Re: Decoding "quoted-printable" -- Help needed -- Reopened - Solved 2nd

2019-11-14 Thread R.H. via use-livecode
I am very sorry that I am overstressing this list. I keep on answering my
own questions.

The function needs to address bytes. I found this looking at some similar
C# code:

# Code snippet from C#
# Source:
https://stackoverflow.com/questions/32083334/consecutive-control-characters-in-quoted-printable-not-decoding-correctly
---
string sHex = input;
sHex = sHex.Substring(i + 1, 2);
int hex = Convert.ToInt32(sHex, 16);
byte b = Convert.ToByte(hex);
output.Add(b);
i += 3;
---

I oversaw that the value must be a byte value. Anyway, that is all new to
me.
So, the correct and tested converting to and from "quoted-printable" with
encoded UTF8 in LiveCode >7 is:

---
local tChar
local tItem
local tCodedChar
local tCodePoint
local tEncoded
local tDecoded

set the itemdelimiter to "="

// ENCODE EXAMPLE
put "€" into tChar
put textEncode ( tChar , "UTF-8" ) into tCodedChar
repeat for each codePoint tCodePoint in tCodedChar
  put "="& baseConvert ( byteToNum ( tCodePoint ) , 10 , 16 ) after
tEncoded
end repeat
put tEncoded into msg --->  "=E2=82=AC" - the quoted-printable UFT-8
encoding of the Euro symbol "€"

// DECODE EXAMPLE
put "=E2=82=AC" into tEncoded
delete char 1 of tEncoded
repeat for each item tItem in tEncoded
  put numToByte ( BaseConvert ( tItem , 16 , 10 ) ) after tDecoded
end repeat
put textDecode ( tDecoded , "UTF-8" ) into msg --> the Euro symbol "€"
---

Thanks to all.

Given a bit of time, I will post a solution for UTF8 quoted-printable
encoded E-Mail blocks of text in the Forum.

Roland


---

Am Do., 14. Nov. 2019 um 20:41 Uhr schrieb R.H. :
>
> Oh, sorry, I was too quick declaring a solution.
>
> Even though the code of the function works fine, the result also converts
back, but the "quoted-printable" or "UTF-8" code expects that each
codepoint is encoded in Hex with just two ASCII letters representing a
codepoint.
>
> For example, for the Euro symbol "€" we have three codepoints.
> The function below converts to "=E2=201A=AC" while it must be "=E2=82=AC".
> The "=" sign is just a delimiter in quoted-printable.
>
> Now, I do not know what is wrong in my thinking as I am not getting quite
the same results.
> (The result is ok for other symbols such as 'ü'.)
>
> EXAMPLE:
>
> put "€" into tChar
>// First encode to UTF-8:
> put textEncode(tChar,"UTF-8") into tCodedChar
>// Repeat for each codepoint in the UTF-8 char
> repeat for each codePoint tCodePoint in tCodedChar
>// Encode each codepoint to its integer expression and convert to
Hex value:
>   put "="& BaseConvert ( codePointToNum (tCodePoint) , 10 , 16 )
after tEncoded
> end repeat
> put tEncoded into field "Show Codepoints" -- Expected ASCII representing
Hex numbers
> -- Result: "=E2=201A=AC" -- Instead of "=E2=82=AC" , but valid and
working.
>
> The actual "correct" UTF-8 result can be tested here:
http://www.endmemo.com/unicode/unicodeconverter.php
>
> What am I missing?
>
> Thanks a lot
> Roland
___
use-livecode mailing list
use-livecode@lists.runrev.com
Please visit this url to subscribe, unsubscribe and manage your subscription 
preferences:
http://lists.runrev.com/mailman/listinfo/use-livecode


Re: Decoding "quoted-printable" -- Help needed -- Reopened

2019-11-14 Thread R.H. via use-livecode
Oh, sorry, I was too quick declaring a solution.
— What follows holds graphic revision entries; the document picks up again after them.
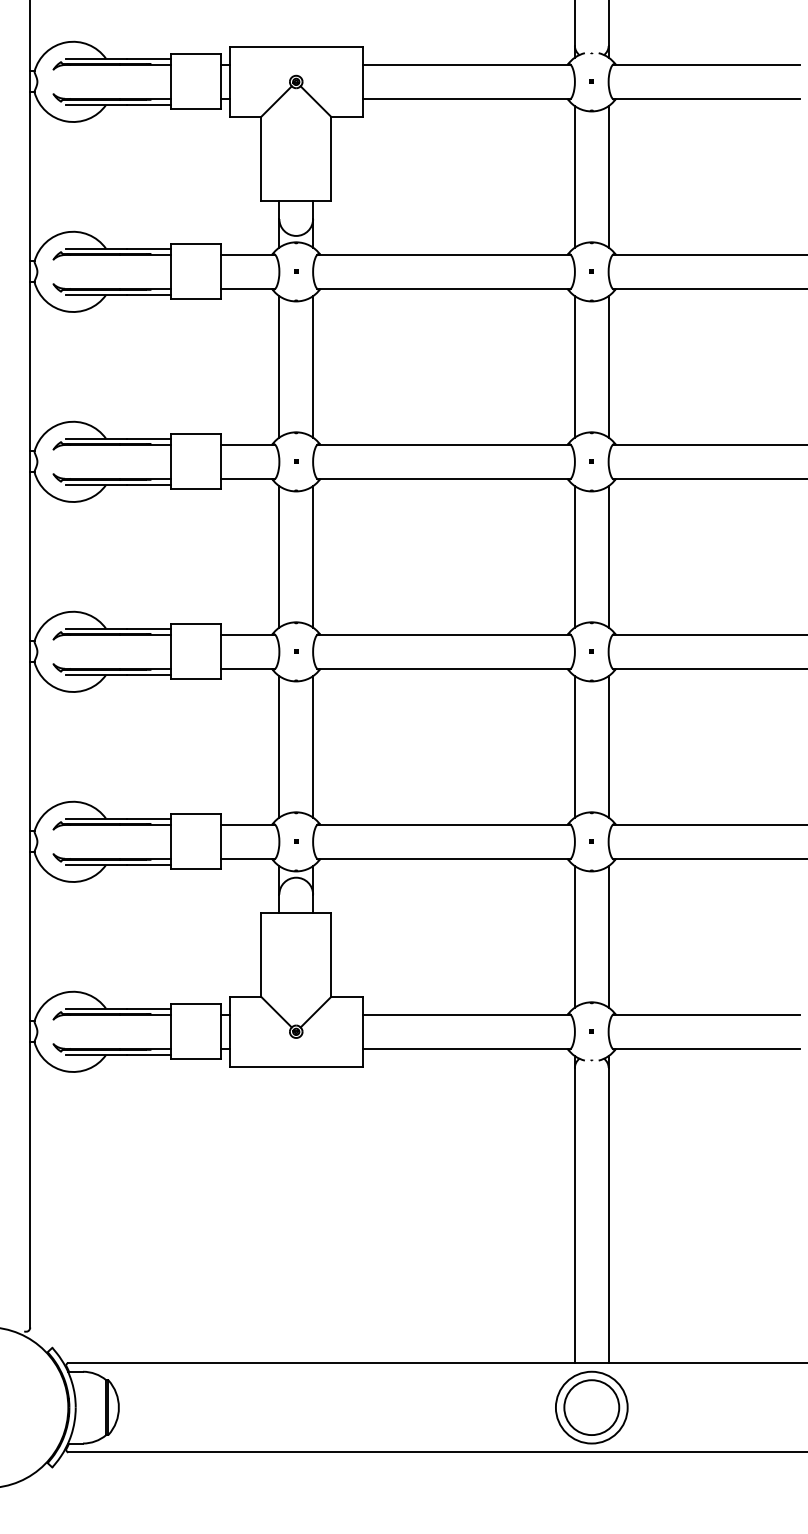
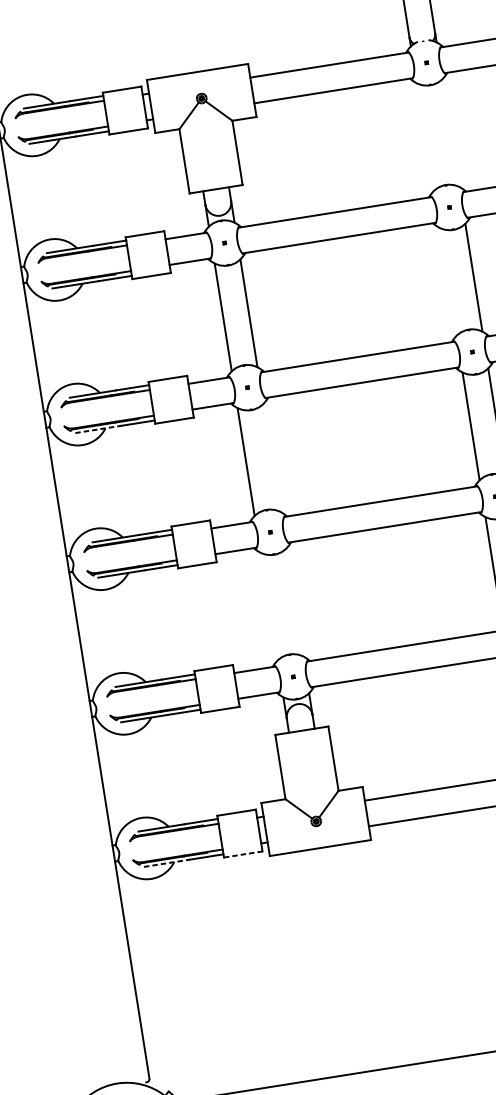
line: (574, 176) -> (424, 136), removed
line: (608, 176) -> (450, 132), removed
line: (574, 366) -> (447, 281), removed
line: (97, 485) -> (99, 429), solid -> dashed
line: (313, 556) -> (272, 457), removed
line: (279, 746) -> (269, 606), removed
line: (313, 746) -> (294, 602), removed
line: (97, 1055) -> (167, 863), solid -> dashed
line: (196, 1059) -> (243, 854), solid -> dashed

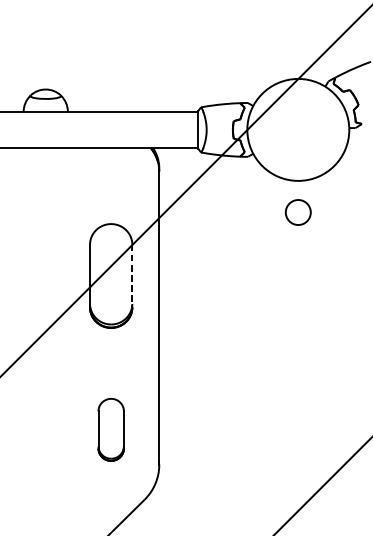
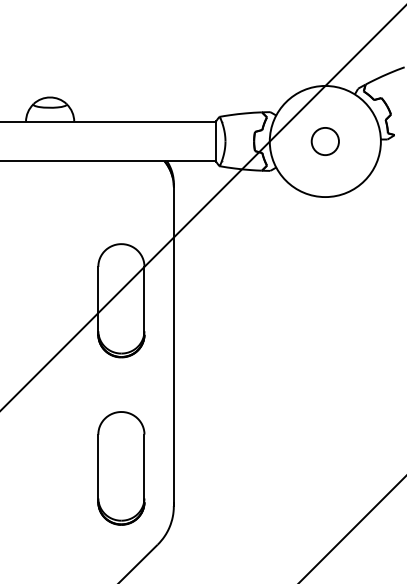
circle: (297, 212) -> (324, 141), moved
line: (132, 276) -> (144, 301), dashed -> solid
part: (111, 429) -> (121, 468), size x1.67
Even though the code of the function works fine, the result also converts
back, but the "quoted-printable" or "UTF-8" code expects that each
codepoint is encoded in Hex with just two ASCII letters representing a
codepoint.

For example, for the Euro symbol "€" we have three codepoints.
The function below converts to "=E2=201A=AC" while it must be "=E2=82=AC".
The "=" sign is just a delimiter in quoted-printable.

Now, I do not know what is wrong in my thinking as I am not getting quite
the same results.
(The result is ok for other symbols such as 'ü'.)

EXAMPLE:

put "€" into tChar
   // First encode to UTF-8:
put textEncode(tChar,"UTF-8") into tCodedChar
   // Repeat for each codepoint in the UTF-8 char
repeat for each codePoint tCodePoint in tCodedChar
   // Encode each codepoint to its integer expression and convert to
Hex value:
  put "="& BaseConvert ( codePointToNum (tCodePoint) , 10 , 16 ) after
tEncoded
end repeat
put tEncoded into field "Show Codepoints" -- Expected ASCII representing
Hex numbers
-- Result: "=E2=201A=AC" -- Instead of "=E2=82=AC" , but valid and working.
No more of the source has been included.